Question :
Consider 5 tables with more than 1 billion records each.
A query needs to join them. And I know that less than 10% of their records will be require. Say they all have a Date dimension, and only data from current month is needed.
What should be faster:
1) Use a simple SELECT: join all tables, then filter (WHERE) each table’s dimension for current month.
2) create 5 temp tables, filtering each source table for current month records, here we can also take the opportunity to select only required columns, then join these temp tables.
Extra possibility:
3) Maintain secondary tables, having only current month/year worth of data. These tables are maintained by same ETL that feeds main ones.
Answer :
Build up the query and see.
The query optimizer is often smart enough to filter early.
SQL is logical – in the where does not mean it will process last.
Clearly you want indexes on join and filter.
When you get to 5 or more joins the optimizer will often get defensive and go into a loop join.
Do I have a citation – no. It is an observation.
When it gets to 5 or more pulling the conditions into the join can help the optimizer.

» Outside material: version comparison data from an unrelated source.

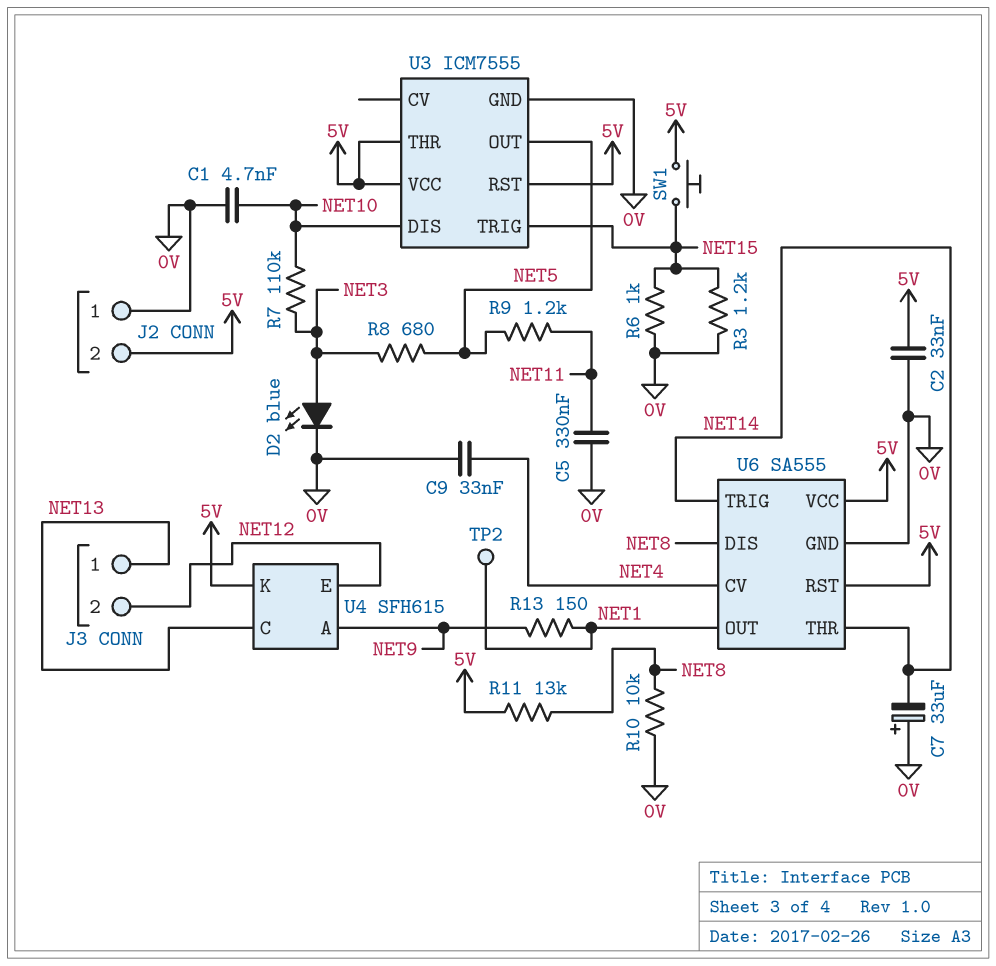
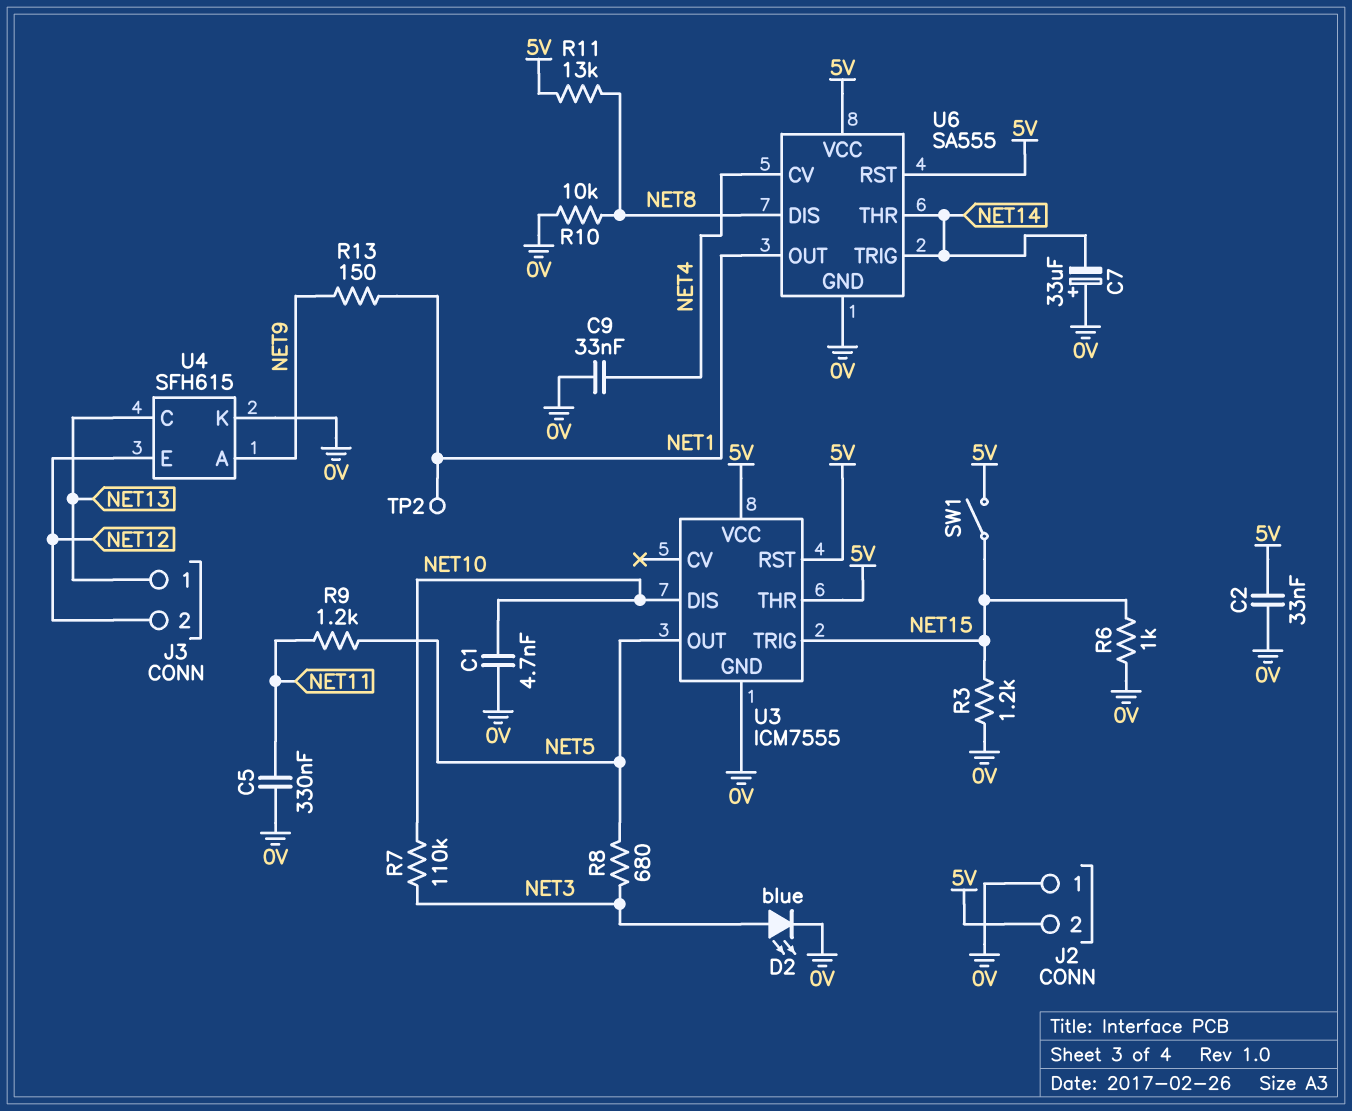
SW1: button (5V, NET15) -> switch (5V, NET15)
U4 pin K: 5V -> 0V

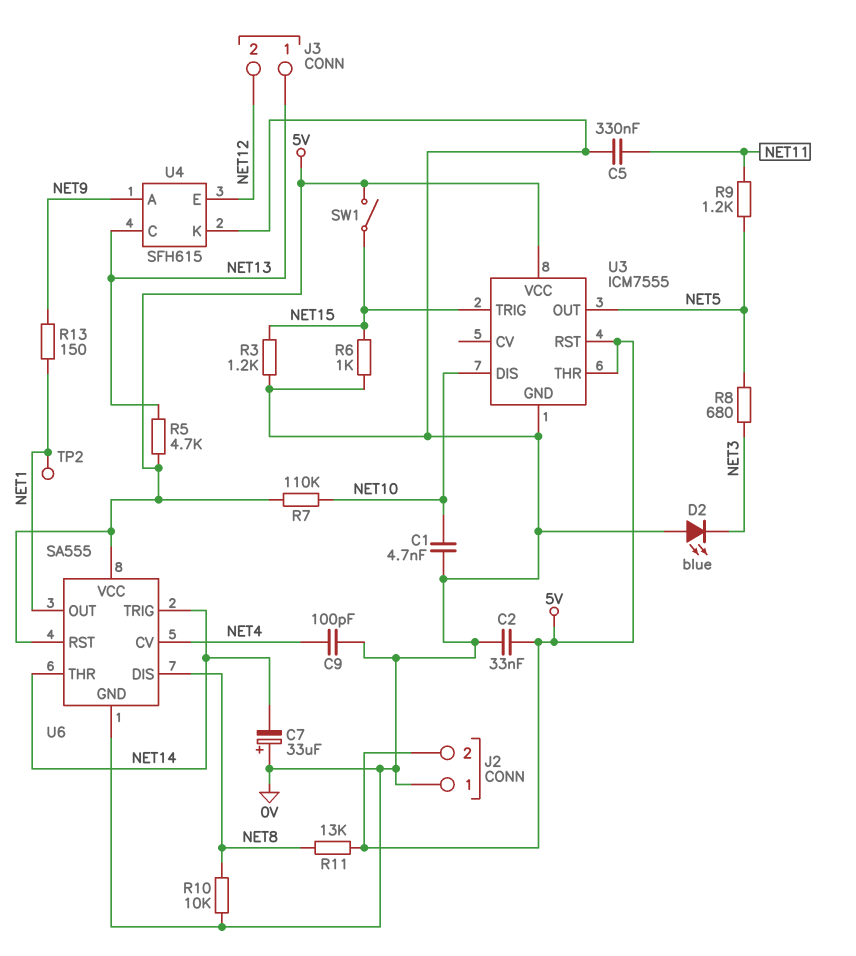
C9: 33nF (0V, NET4) -> 100pF (0V, NET4)
D2: LED blue (A NET3, K 0V) -> LED blue (A 0V, K NET3)
R5: none -> 4.7k (5V, NET13)
R7: 110k (NET3, NET10) -> 110k (5V, NET10)

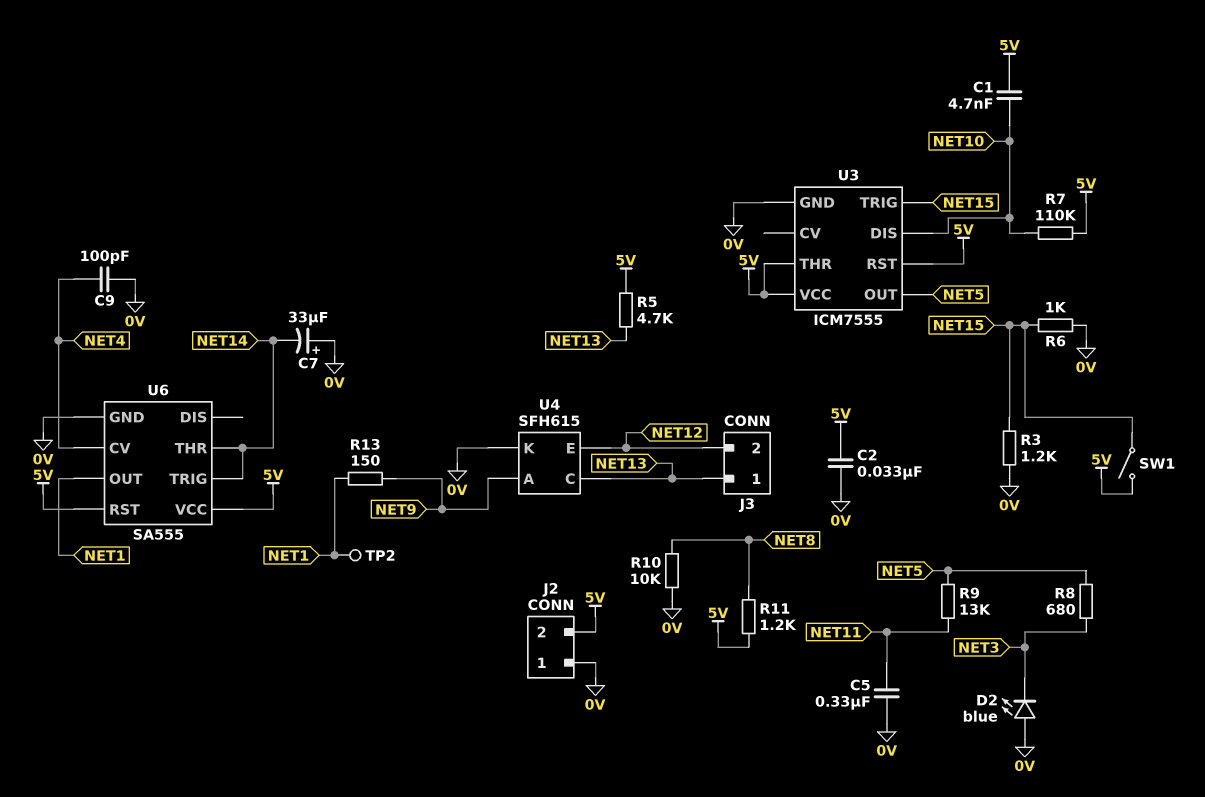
C1: 4.7nF (0V, NET10) -> 4.7nF (5V, NET10)
R9: 1.2k (NET5, NET11) -> 13k (NET5, NET11)
R11: 13k (5V, NET8) -> 1.2k (5V, NET8)
U6 pin DIS: NET8 -> none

Do I have a citation – no. It is an observation.
select *
from tableA
join tableB
on tableA.fkB = tableB.id
and tableA.date1 >= @date1start
and tableA.date1 < @date1end
join tableC
on tableA.fkC = tableC.id
and tableC.filter1 = 'do me early'
Build it up one join at a time and see when it goes stupid.
Optimize one join at at time.
If you are going to materialize then put a pk on the #temp.
Start with where you think you are going to get the most bang.
OR condition in where / join are the most trouble and often lead to a loop join.
Those should be the first to materialize.
You can force hash join but that is a slippery slope that can go bad.
It seems kind of odd all tables have a date dimension, you would typically have some lookup type tables with more static type data.
If you don’t need output from the table then a where exists may preform better.